Madagascar: nuée de courtisans et de doléances dans la cour du nouvel homme fort

Par AFP Par Clément VARANGES © 2025 AFP

Autour de la statue de Saint-Martin partageant son manteau avec un mendiant, une foule hétéroclite patiente jeudi à Antananarivo dans l'espoir d'une audience avec le nouvel homme fort de Madagascar, qui doit être investi président vendredi.
A l'ombre des arcades du bâtiment abritant le bureau du colonel Michaël Randrianirina, certains somnolent, la tête dans les bras ou appuyée sur le mur saumon.
Le secrétaire général de la principale plate-forme syndicale de la fonction publique du pays, Jerisoa Ralibera, dit attendre depuis déjà six heures.
Costumes et robes chics côtoient les combo jeans-basket, souvent accompagnés du chapeau de paille aux couleurs du logo de la Gen Z sauce malgache.
Hommes politiques, entrepreneurs, dirigeants syndicaux, représentants de la galaxie Gen Z et anonymes forment un essaim aux revendications disparates et parfois très personnelles.

Dans un SUV moderne ne courant pas les rues d'Antananarivo, l'ancien ministre de l'Elevage et candidat à la présidentielle Joseph Martin Randriamampionona, dit Dadafara, est venu se "proposer pour le poste de Premier ministre", assure-t-il à l'AFP.
Pour la plupart, ce sont des particuliers à la recherche d'une oreille. "Cette manière pour tout le monde de se rassembler pour essayer de rencontrer le colonel... Il n'y pas meilleure allégorie du système, il faut que ça s'arrête", commente Elliot Randriamandrato, un des porte-paroles de la Gen Z.
Les quémandeurs de baisse d'impôts et pourvoyeurs de conseils non sollicités coudoient les désespérés en quête d'une enquête de police ou d'une grâce présidentielle.
"Optimistes"
Trois femmes d'agents de la société de distribution d'électricité (Jirama) arrêtés et emprisonnés depuis septembre car soupçonnés d'avoir détourné du carburant espèrent une audience pour plaider l'innocence et la libération de leurs maris.

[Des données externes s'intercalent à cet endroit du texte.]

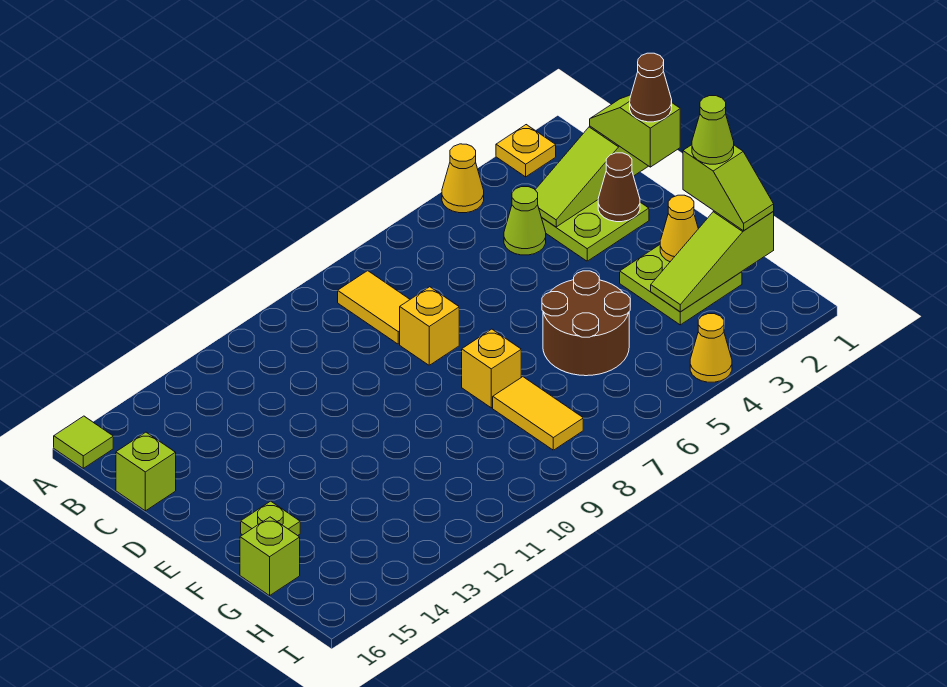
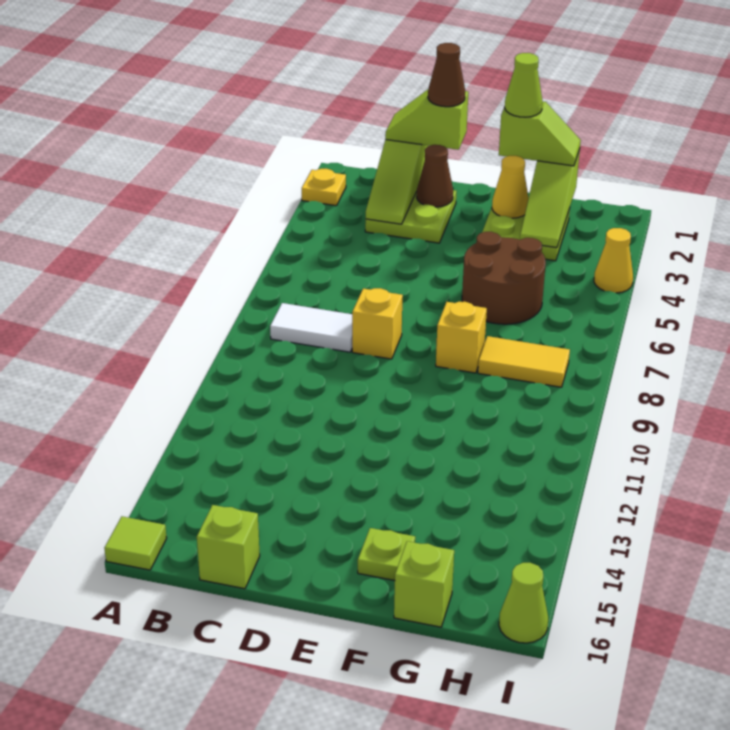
yellow cone A4 level 1 -> none
yellow tile B8:C8 level 1 -> white tile B8:C8 level 1
lime cone C4 level 1 -> lime cone I16 level 1

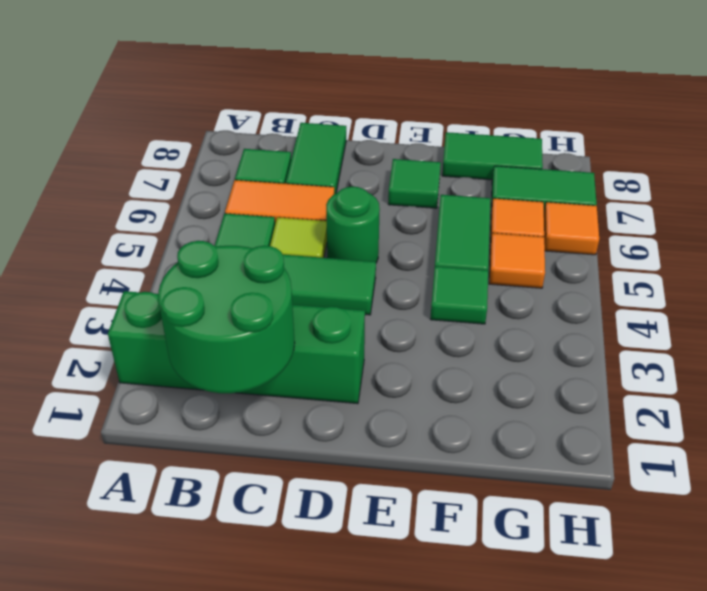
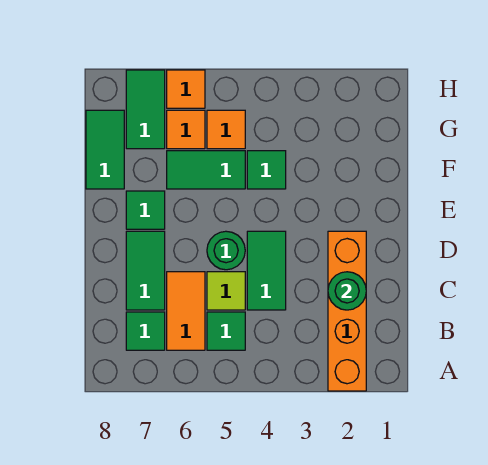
green brick A2:D2 level 1 -> orange brick A2:D2 level 1
green round brick B1:C2 level 2 -> green round brick C2 level 2
green tile C7:C8 level 1 -> green tile C7:D7 level 1

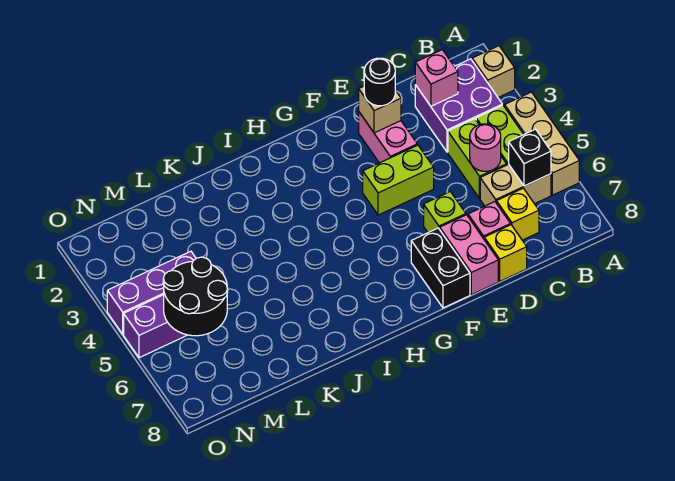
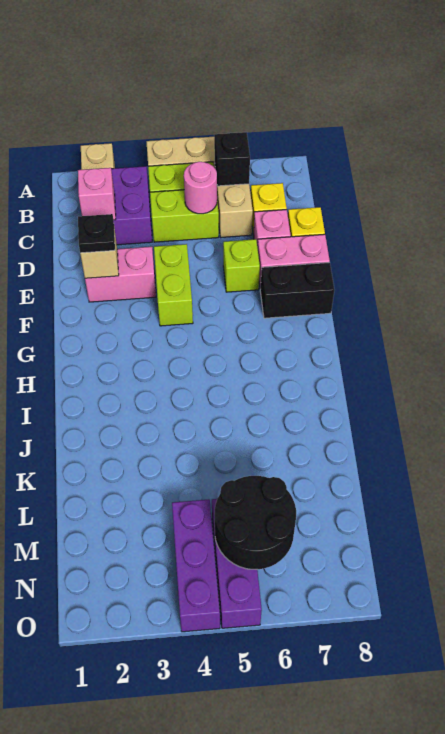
black round brick E2 level 3 -> black plate E2 level 3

Deux survivants d'un empoisonnement massif, en juin lors d'une fête d'anniversaire, qui a tué au moins 32 personnes veulent "demander la vérité", estimant la responsable "protégée" sous le président Andry Rajoelina.
Des défenseurs de la "coutume traditionnelle" malgache ont eux l'intention de bénir le colonel Randrianirina avec un "rituel de souhait réussite" (le "tso-drano") en lui soufflant, au passage, de "remettre les traditions au coeur de la société malgache et des programmes scolaires".
Des revendications plus générales font aussi l'unanimité: la fin de la corruption, de la misère, du pillage et de l'arbitraire. Le tout enveloppé d'un espoir de changement. "On est optimistes", résume Charline Raharinirina, 52 ans et présidente d'une association de consommateurs.
Pour autant, elle entend demander la "mise en place d'un Haut conseil pour la défense de la démocratie et de l'état de droit". "C'est très important d'implanter cette structure, surtout sous un directoire militaire", souligne-t-elle.

Car l'histoire de Madagascar est un éternel recommencement de présidents poussés dehors par des militaires après des soulèvements populaires.
"A chaque fois c'est pareil, on dégage des voleurs pour nommer des brigands", résume Dadafara.
Après avoir passé "30 à 40 minutes" en audience avec le colonel Michaël Randrianirina au soir du coup d'Etat mardi, "cette fois-ci tout est différent", jure Nicolas Emilson, un des porte-paroles de l'organisation Tolom-bahoaka, une de celles associées à la lutte dans la rue commencée le 25 septembre.
"Il nous a dit +ne vous inquiétez pas, je vais régler tout ça+. Le ton était très diplomatique", rapporte cet auditeur de 28 ans à l'Ecole nationale d'administration malgache.
Malgré ce premier échange, le voici de retour jeudi: "On veut que le message passe."